|Frank and I at the York Emporium, Horrible Saturday 2016|
For the most part, when someone in the horror industry dies, I take note, but that's about the long and short of it. When I hear that the key grip for "Friday the 13: Part II" passes away, I usually think, "Oh, that's a shame. I'm sure his family will miss him, and the world is a bit less vivid without him." But that's about it. Occasionally, a titan like George Romero or Jack Ketchum passes, and I feel a different, perhaps stronger sense of grief. These are people who have affected my life and work, even if I've never met them.
Today is something else entirely. Today a man passed who I counted as a friend and a kindred spirit. Frank Michaels Errington was, of course, most importantly a husband and a family man. But to horror authors he was one of a handful of truly prolific reviewers. I count him among the top tier of horror reviewers, alongside Christine Morgan, Sharon Stevenson, Nick Cato, and C.T. Phipps.
Frank read every single one of my books. He certainly didn't care for them all, but I never felt, as I sometimes do, stung by his negative reviews. Fundamentally, Frank was a decent person, and I think he understood that authors are people, and that slinging shit across the internet might be fun in a perverse way, but it doesn't help anyone improve their craft, and it doesn't do readers any good.
Frank's reviews were always excellent and, perhaps more importantly, correct, in the sense that any review can be "correct." As I said, he never felt the need to slam an author, even if he didn't like his or her work. He was fair and detailed and his thoughts rang true.

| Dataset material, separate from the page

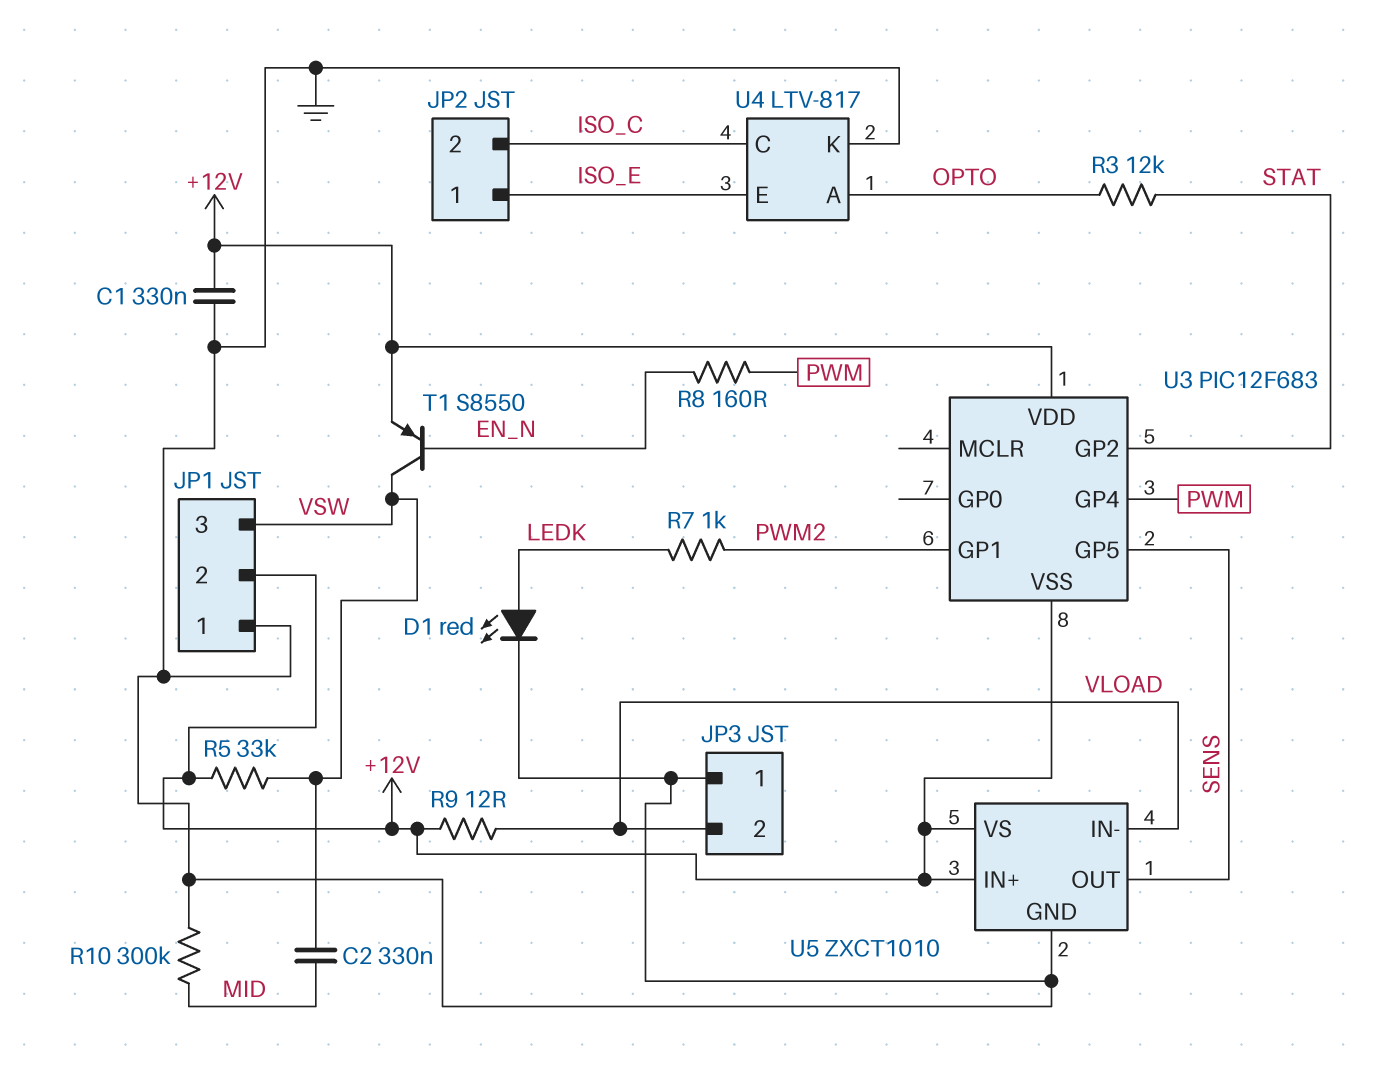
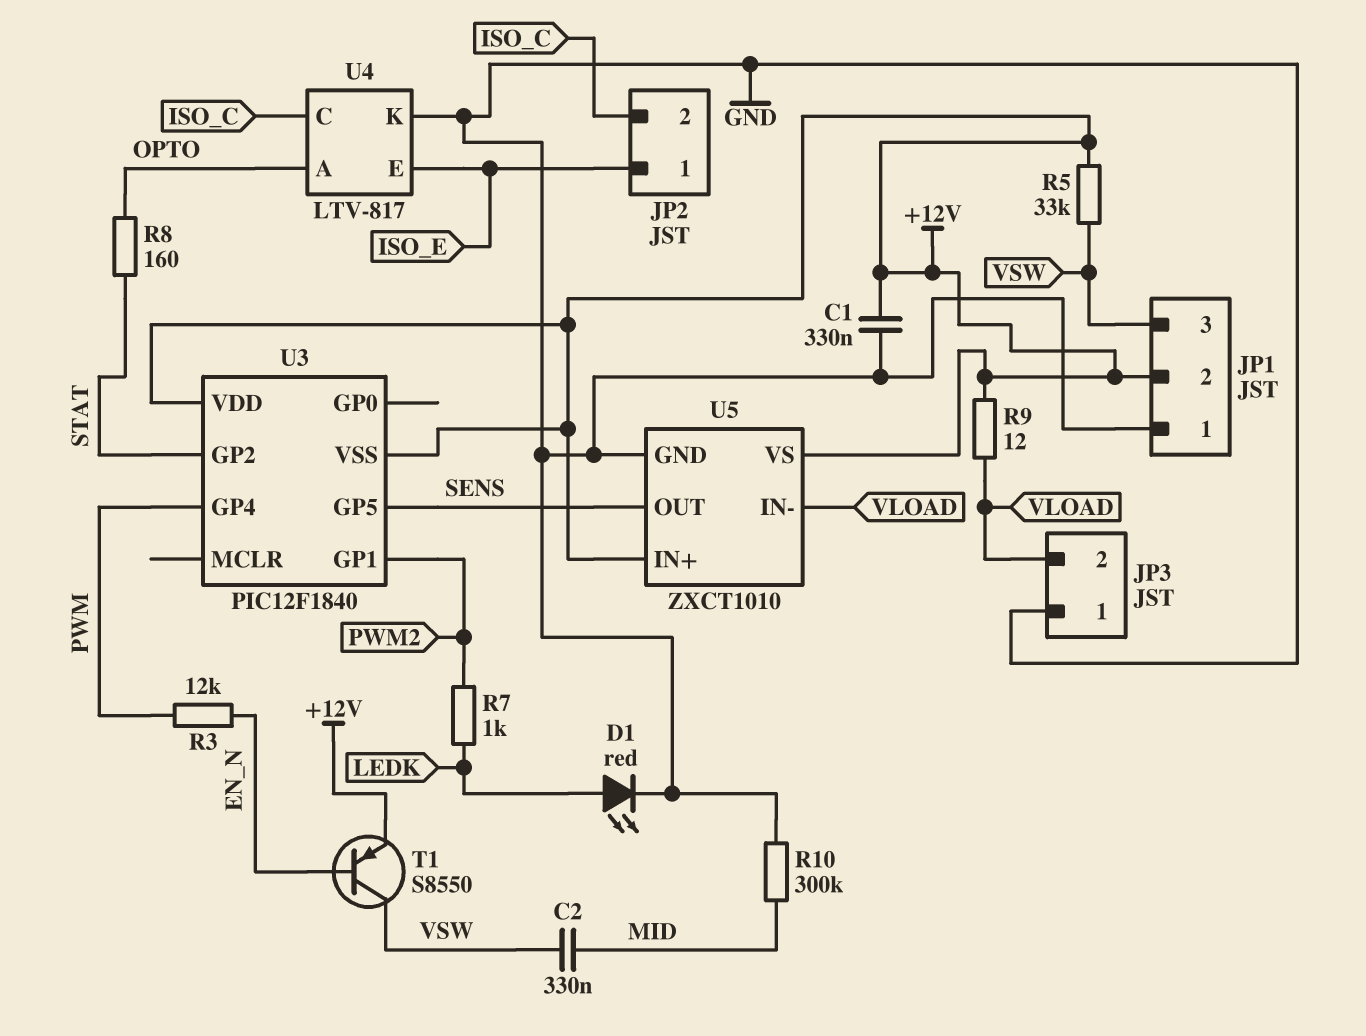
R3: 12k (OPTO, STAT) -> 12k (EN_N, PWM)
R8: 160 (EN_N, PWM) -> 160 (OPTO, STAT)
U3: PIC12F683 -> PIC12F1840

What I think people don't necessarily know about book reviewers is that they're generous. Generous with their time, generous with their thoughts, and generous with their money. But Frank was a special case. He was a fixture in the central Pennsylvania horror community, which is quite a feat, considering he hailed from Norristown, my hometown. I know that drive well. That's a two hour plus drive along a toll road.
But I can't recall ever attending a signing, film debut, convention, or event in this area without Frank appearing at some point. And never once did I see Frank when he didn't buy one of my books. That streak, sadly, will remain unbroken. The last time I saw Frank, at the White Rose Comic Con, he told me he had all of my books (obviously) but was still going to buy one of my re-releases because he like to support authors.
He liked to support authors. Perhaps that's all that needs to be said about Frank.
But there's more, of course. Frank led a great, rich, and full life. He was thoughtful. And kind. He was a gentleman, in every meaningful sense of that word. He was warm and kind and inviting, and, as I said, he was there. Always there. Always supportive. He was beloved and recognized by everyone in the community (you need only glance at your Facebook feed this morning to feel that in full force.) And yet I always found his humility striking, if striking is the right word for someone so humble. People always recognized him and embraced him warmly, but he always affected an "Aw, shucks" sensibility, like he was nobody very important.
But he was important. To all of us. One of the greats, as I said earlier, in the community of reviewers. And one of the greats in the community of mankind. We are diminished by his loss. But most diminished, of course, is his family, and I wish them great strength in facing the grief ahead. If it means anything to you, know that Frank was recognized by his adopted horror family, that we will miss him.